I have been doing the 30 day for a week now and I have kept my calorie count to 1400 a day and i drink at least 64 oz of h20 a day. So I have gained 2 pounds this week! I am just about to freak out.. but trying to stay calm.. but just so aggrivated....... So I was just wondering what calorie goals people have while doing this workout... I am hoping that my gain is maybe due to not enough calories? I don't know! I just starting exercising so this is all new to me. I have just been cutting calories and that has worked well so far. But now I don't know to increase.. or keep it at the same and hopefully the scale will start to go down soon.. any advise would be appriciated!!
Are your muscles sore? It could be water weight. I'd say give it another week and see how it goes. Also - what time of the month is it? That would cause you to retain water as well.
What were you doing before this week? 30 pounds since January?
30 Day Shred is pretty intense, so if you are new to exercising...it might be water weight from the exercising. This will pass.
Give it more than a week-let's see what things look like in 2 weeks, and after the 30 day period.
Also, do not just go by the scales...more importantly, go by how your clothes are fitting at the end of the 30 days. I often take notes on this...at the start of a month, you might write down that a particular pair of jeans (black size 14 Levis for example) are super tight, and then check those same pants one month later...and see if they are now comfortable, or loose fitting. Just take clothing notes now and then, if you don't measure yourself. It helps, so see if you went from a size 16 Levi to a size 12 Levi...or from a size XL Hanes T-shirt to a large.
I am extremely sore!!! I just hate seeing that scale go back up! Thanks for the support.. I just need to quit stressing! So I guess I need to up my water intake since I am exercising??
Have you got "Making the Cut"? Or did you get the 30 Day Shred Plan from Jillian's web site? The book is pretty specific about cutting back on sodium consumption and upping water intake. At the end of the day, tho...water weight is just that. It isn't fat. Which means it's going to fluctuate a lot. Patience and (!) kicking workouts...you'll get there, girl!

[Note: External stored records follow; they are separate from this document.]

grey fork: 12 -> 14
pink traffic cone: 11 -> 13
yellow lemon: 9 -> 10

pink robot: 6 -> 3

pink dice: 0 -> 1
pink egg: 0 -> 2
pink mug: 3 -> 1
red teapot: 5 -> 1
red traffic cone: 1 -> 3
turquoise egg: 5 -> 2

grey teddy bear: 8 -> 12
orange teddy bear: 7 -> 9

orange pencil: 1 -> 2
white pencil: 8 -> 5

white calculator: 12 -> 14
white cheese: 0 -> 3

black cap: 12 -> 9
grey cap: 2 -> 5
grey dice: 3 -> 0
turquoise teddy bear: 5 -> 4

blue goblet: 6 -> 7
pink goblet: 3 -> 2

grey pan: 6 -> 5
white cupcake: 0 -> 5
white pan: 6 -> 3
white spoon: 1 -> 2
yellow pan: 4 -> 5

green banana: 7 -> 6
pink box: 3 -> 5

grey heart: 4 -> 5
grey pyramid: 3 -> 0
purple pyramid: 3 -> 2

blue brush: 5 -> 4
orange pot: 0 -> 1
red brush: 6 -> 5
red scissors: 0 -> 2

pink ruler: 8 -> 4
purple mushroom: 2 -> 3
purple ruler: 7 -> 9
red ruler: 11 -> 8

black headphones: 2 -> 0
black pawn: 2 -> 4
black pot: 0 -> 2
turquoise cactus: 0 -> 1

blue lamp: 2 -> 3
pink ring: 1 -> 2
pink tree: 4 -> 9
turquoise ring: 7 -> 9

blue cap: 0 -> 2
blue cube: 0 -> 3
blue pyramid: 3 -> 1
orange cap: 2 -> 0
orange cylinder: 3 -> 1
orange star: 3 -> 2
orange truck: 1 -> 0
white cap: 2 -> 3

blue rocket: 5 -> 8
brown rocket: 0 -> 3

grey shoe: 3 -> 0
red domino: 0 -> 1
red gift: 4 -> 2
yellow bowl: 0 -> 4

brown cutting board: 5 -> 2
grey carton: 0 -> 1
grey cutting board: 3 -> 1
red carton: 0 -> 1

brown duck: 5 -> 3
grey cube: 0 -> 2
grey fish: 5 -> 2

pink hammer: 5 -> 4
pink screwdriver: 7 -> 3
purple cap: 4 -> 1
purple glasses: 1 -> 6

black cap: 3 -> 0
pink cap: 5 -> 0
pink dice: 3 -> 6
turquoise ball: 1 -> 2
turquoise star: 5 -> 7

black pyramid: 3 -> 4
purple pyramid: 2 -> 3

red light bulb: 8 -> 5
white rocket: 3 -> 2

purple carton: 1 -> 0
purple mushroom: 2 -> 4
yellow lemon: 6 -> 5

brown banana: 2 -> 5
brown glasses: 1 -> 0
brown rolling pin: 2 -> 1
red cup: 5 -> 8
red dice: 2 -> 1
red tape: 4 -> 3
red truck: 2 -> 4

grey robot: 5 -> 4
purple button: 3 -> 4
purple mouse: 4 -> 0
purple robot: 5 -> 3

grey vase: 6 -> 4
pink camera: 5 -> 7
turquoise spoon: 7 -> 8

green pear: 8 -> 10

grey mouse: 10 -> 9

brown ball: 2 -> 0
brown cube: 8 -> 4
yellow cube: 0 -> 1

I think 64 oz of water is PLENTY
I also think your calorie count is good.
Are you journaling your food and keeping track of EVERYTHING you put in your mouth?
Could be close to that time of the month??? I always gain weight then.
Yeah I write down eveything that goes in my mouth. I just don't understand. I have been exercising for 2 weeks now, kept my cals around 1500 and I am STILL up a few pounds from when I started. I am not losing inches either. I am just frustrated!!
You might try lowering the calorie intake a tad, try 1400 for the rest of the 30 Day Shred, and see what happens. 1500 might be a little too much for you...
I know it's a bummer to be stuck, but keep at it.
I have to drop to 1200 (and sometimes below) to lose (I'm 5'7' 140lbs).
So, like aphil said drop 100 or 200 and see what happens.
The problem with dropping lower is that it is hard to maintain once you hit your goal weight, and then you start to gain it back
You've come a long way and have had great progress.
Congratulations.
Last edited by ddc; 06-21-2008 at 12:06 PM.
Reason: typo
If she's doing 30 day shred - I would not suggest she go to 1200 (and especially not below). 30 day shred is INTENSE exercise.
1400 is much more logical. Somewhere deep in the BL forum are some posts from Jillian herself about plateau busting back when her first book came out. I'll post a link to it if I can find it.
Gina, you're right about 30 day shred being intense, but it is only 30 minutes
I wasn't suggesting she goes to 1200 calories or below, I was just saying that is what I have to do to lose weight.
Thanks for the link to Jillian's posts. Interesting reading.
Have an active day
Last edited by ddc; 06-21-2008 at 11:28 AM.
Reason: typo
Oh - in her book she suggests 45 minutes (of circuit) + 15 minutes straight cardio a day (with 3 rest days a week, but even so). This is at 85-100% of maximum heart rate....which is really hard to do. Maybe the online version is different?
Well, I was referring to the 30 day shred dvd workouts. They are only 30 minutes. Actually, they're a tad bit shorter I believe. I thought that's what we were talking about , hmmm. I guess I shouldn't even be discussing this since I only did level 3 once. It did get my heart rate up and I was sweating. I wish I'd worn my heart rate monitor to get my calories burned. My problem with it is that it killed my right knee. I did it on Monday or Tuesday last week (I forget) and my knee is still not back to normal.
Hmm...it is interesting that the DVD's are 30 minutes. I seem to recall Jillian saying somewhere (can you tell I'm a bit of a fan?) that this was a result of the marketing people and not her choice.
Ya know what? I haven't done her shread workouts either. I have the book but I've had a really annoying case of tendonitis in my elbow since December. I'm just barely getting back to working upper body workouts back in.
I have done the workouts from her first book - they are pretty similar as far as I can tell.
I've never seem a Jillian workout that didn't kick my butt. So - in my book, anyone who has tried her workouts is allowed to discuss.
Now that I've hijacked this thread, how is aerogora?